How does puppeting work?
OK - my recollection is a bit sketchy, lacking in detail, and confused between vanilla and Gods & Kings, but let me try anyway...
City states are like little independent civs, except that they don't build settlers. They progress at a tech rate ~ on par with probably the top-quartile (can't remember the exact details), and under 1upt (one unit per tile) they are actually pretty good at defending themselves. I have actually seen city states take on other cities states and other civs and put some serious dents in them. Don't underestimate them.

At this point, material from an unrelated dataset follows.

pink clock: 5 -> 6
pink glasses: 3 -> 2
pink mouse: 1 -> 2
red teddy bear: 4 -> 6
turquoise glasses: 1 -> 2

In terms of the game mechanic, the vanilla version city states are a bit bland. Essentially, you do things that they want you to do (which are limited to attacking other city states or barbs, gifting units or gold and perhaps road to them - I can't remember what "quests" are in the vanilla version; its greatly expanded (for the better) in G&K) to earn influence. The more influence you get, the better the rewards. 30 influence makes you "friends", which gives you a minor benefit based on they type of city state (maritime, militaristic etc). Higher friendship levels make you allies etc (note that the city states can only be allied to one civ, and that will be the one with the greatest influence), and allie bonuses are better, including them sharing whatever resources they have with you - and they always have at least one luxury resource.

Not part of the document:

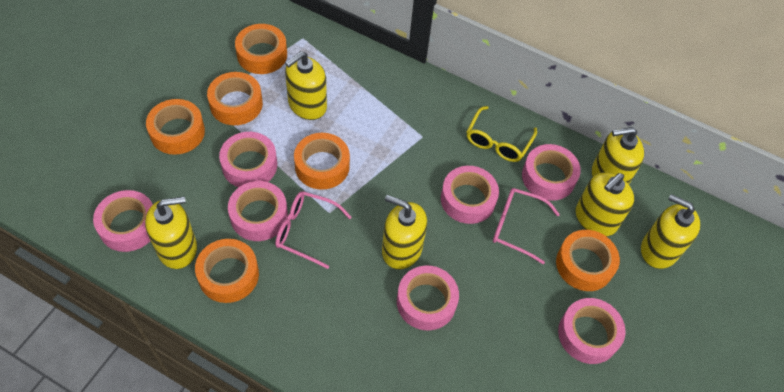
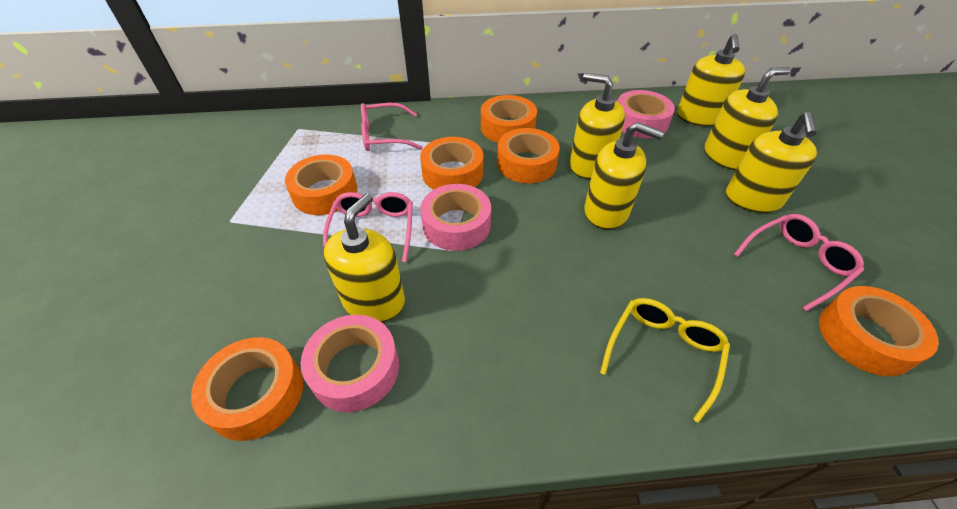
pink glasses: 2 -> 3
pink tape: 7 -> 3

It is actually entirely possible to ignore city states in games, and playing vanilla I used to largely do this. However, they do have their usefulness (particularly in diplo games). The "problem" is doing enough to keep them happy and maintain freindships (particularly if you don't have a lot of commerce to bribe them, but gifting units can work).

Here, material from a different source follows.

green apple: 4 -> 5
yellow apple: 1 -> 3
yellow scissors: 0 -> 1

Puppets are different. When you conquer a city, you have the option of razing it, creating a puppet, or Annexing it.
Razing
Razing means that it reduces by 1 population / turn until it disappears, and you suffer unhappiness while that happens.... It also has a diplomatic penalty. You can raze a city that you have captured afterwards, but you cannot raze cities you have founded, nor any capital city.
Annexing
Annexed cities are like Civ4 captured cities - you have full control over them (what they build, what tiles they work etc),
but they add a lot of unhappiness to your civilization. This can be reduced / removed with a courthouse, but they take ages to build and cost a lot in maintenance.
Puppets
Puppets are part of your empire for things like being allies. Buildings they produce contribute to your economy, as does gold and research generated. But they have their own governer who does whatever the hell he / she likes, and you don't get to control them. They don't typically build what you want to build, either. They only build buildings (no wonders, no units), and as such you have to provide units for defense and also workers to improve them. They can be quite frustrating at times, but the benefit is that they don't contribute anything like the unhappiness that an annexed city does (I am pretty sure that you can actually annex them at any time with the click of a button, but once a city is annexed you can't then puppet it).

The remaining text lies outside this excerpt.